Now while I think this game is one that stands far above others in its genre, there are a number of noticeable flaws. Perhaps the most glaring of issue is the level design. Too many of the levels are downright bland. Sure, we’re talking about the N64 here, but the detailing across levels is too inconsistent. This is only highlighted as many environments either feel way too big as you fly over empty, dreary plains to reach objectives, or they feel too constricted with an overabundance of valleys and trenches. I realize this may have been an attempt by the devs to make it easier by keeping players on a specific track, but it definitely feels like lazy programming. Unfortunately, the in-game music is as forgettable as these environments. Although there are a few classic music scores used from the films, the devs simply did not take advantage of the vast library of music nor the talents of John Williams when producing the soundtrack for the game. Sound effects are also hit-or-miss; while it is very satisfying to hear the screech of a TIE’s engines as it plummets to the ground or the sound of bombs raining on targets, the sounds of your laser fire or the sounds of explosions are unremarkable. Very little variation in explosion volume or duration is present between destroying small and large targets.
Laziness by the devs is again obvious in the most overused of objectives; protection. You will find yourself covering, escorting, and rescuing everything from people to transport, to entire buildings. This typically means you are restricted to a very specific area and always on the defense. It gets old real quick. Another drawback is the inconsistency in difficulty. While many of the levels do provide a good challenge that gives players satisfaction upon completion, some are just downright evil. Missions that have you combating seeker missile-turrets stand out, as you will die. A lot. So much so, it goes from challenging to annoying (…have fun earning gold on those missions…).
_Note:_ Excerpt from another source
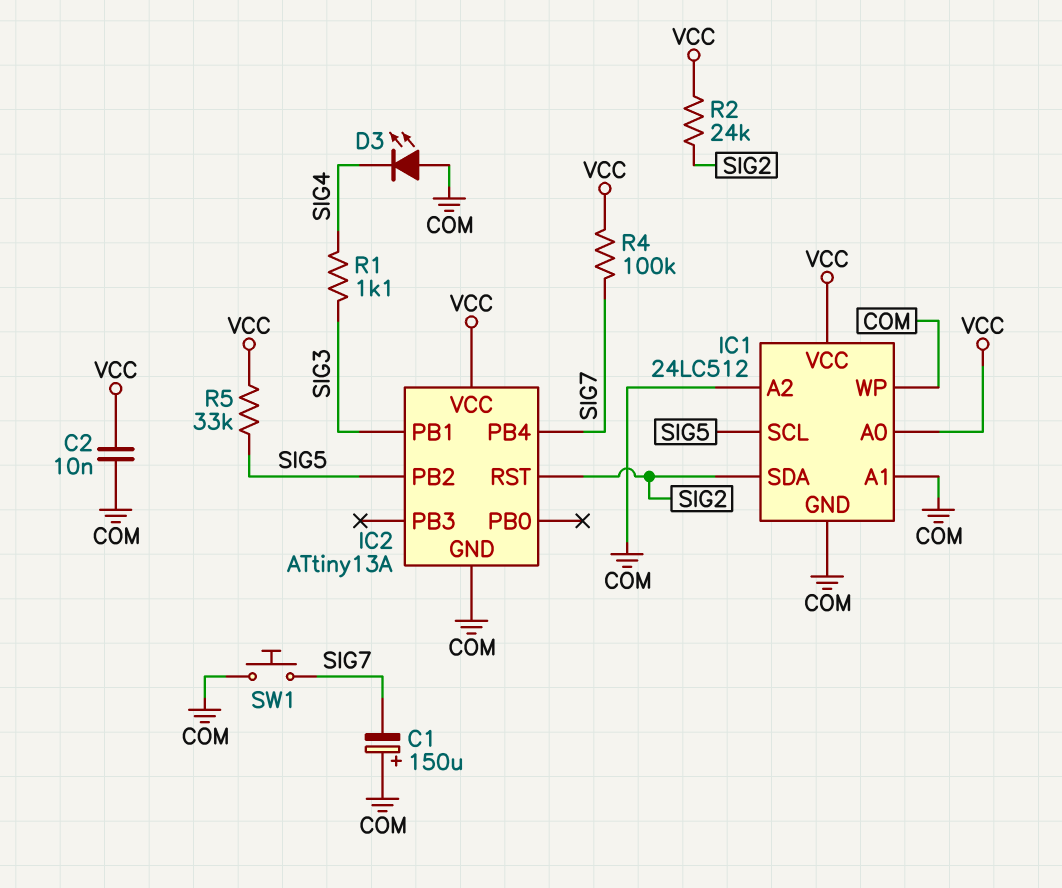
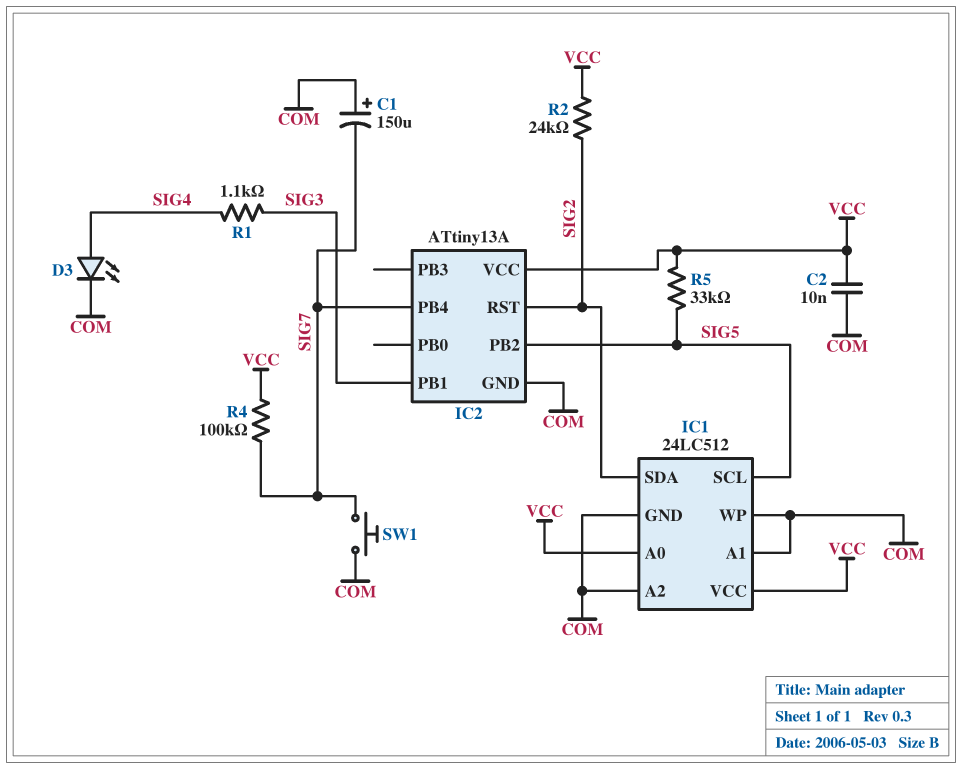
D3: LED (A COM, K SIG4) -> LED (A SIG4, K COM)

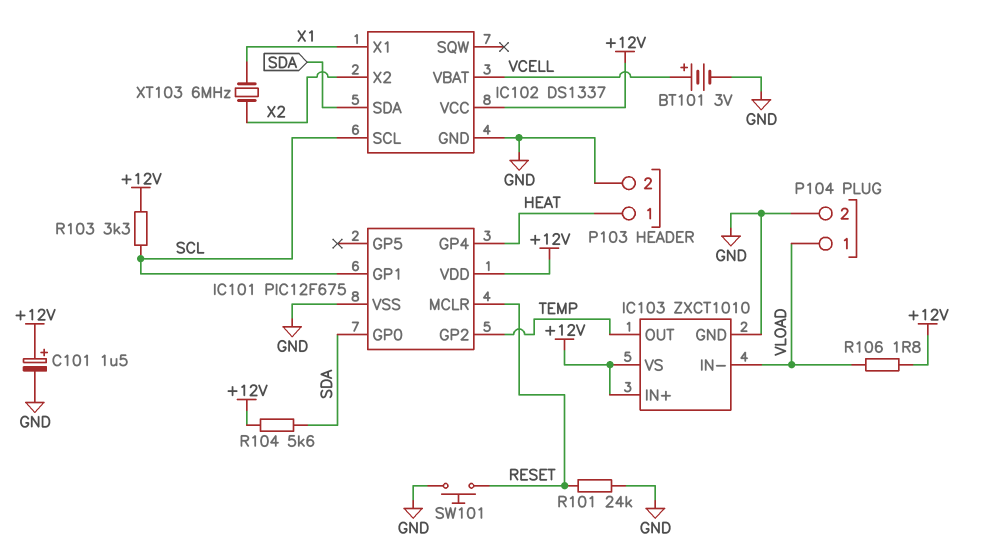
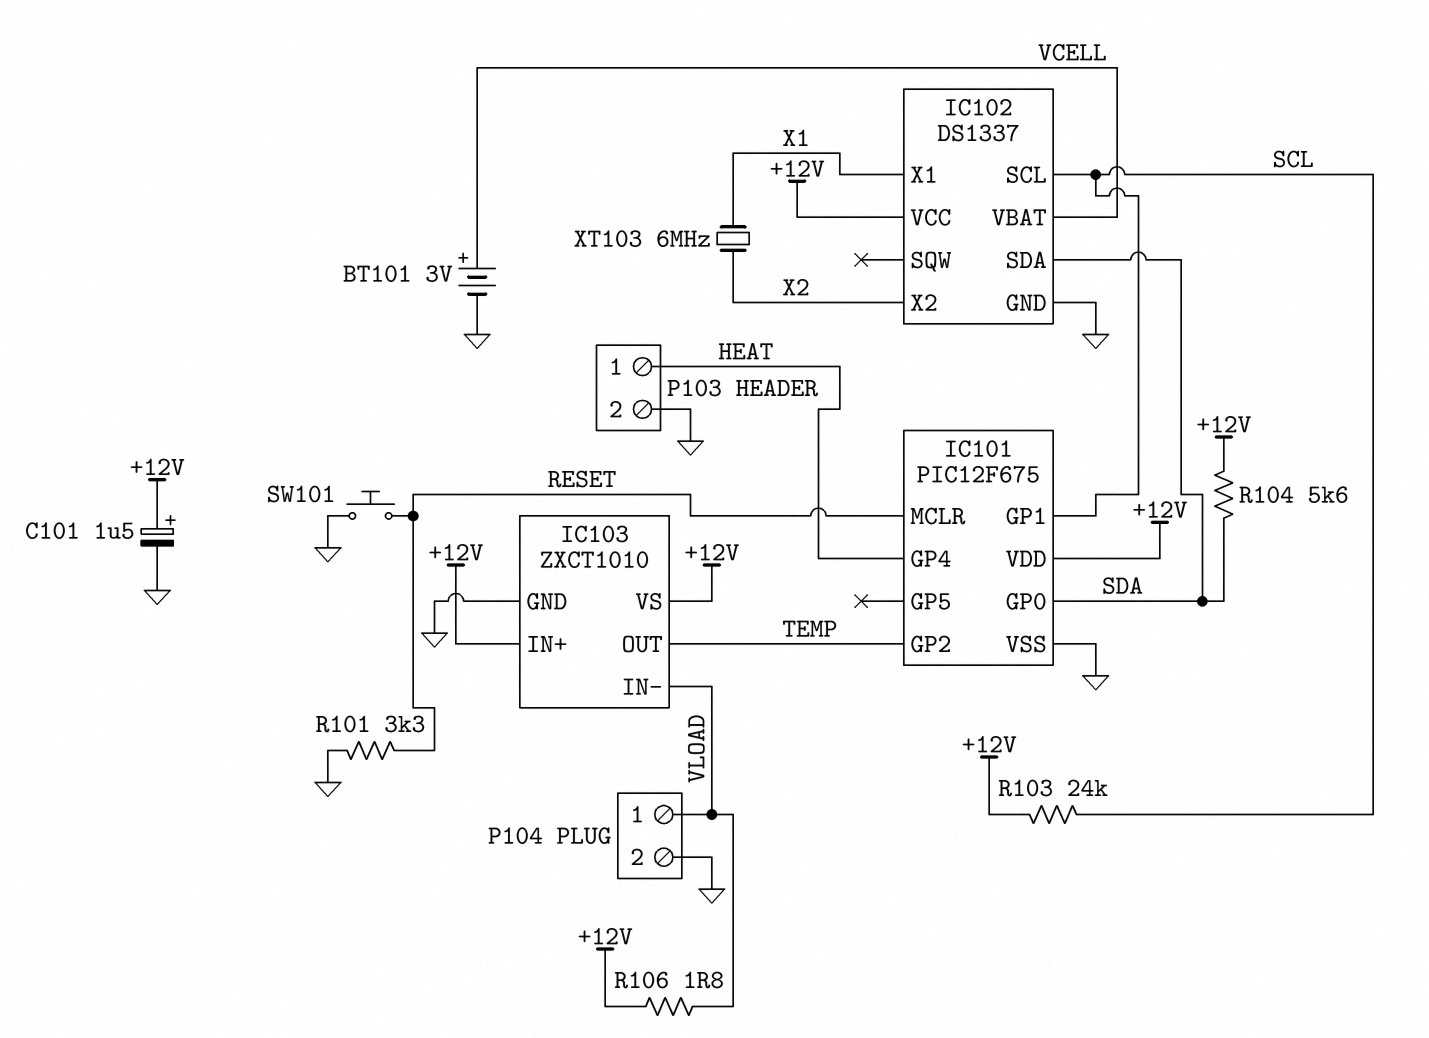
R101: 24k (GND, RESET) -> 3.3k (GND, RESET)
R103: 3.3k (+12V, SCL) -> 24k (+12V, SCL)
Finally, my last complaint would be the lack of references to the movies themselves. I would have liked to have seen more tie-ins, since the movies are the cornerstone of the Star Wars universe (Rogue Squadron is directly mentioned in episode V). Yes, the Death Star trench run and the Battle of Hoth are there as bonus levels, but they very much feel just like that; bonus, as the lack of fleshed-out objectives is evident. Now, despite my complaints, none of them will ever really have you quit out of frustration or disgust. Unlocks, passcodes and practice go a long way to overcoming many of the flaws, as you will become faster and more powerful. If you can overcome these flaws, you’ll reveal the real magic of Rogue Squadron.
Overall, Star Wars: Rogue Squadron is a fantastic experience that any fan will enjoy. It provides ample story and drama for the casual fan while also sporting diversity and challenge for the diehard. Now, cut the chatter and get ready for your next attack run!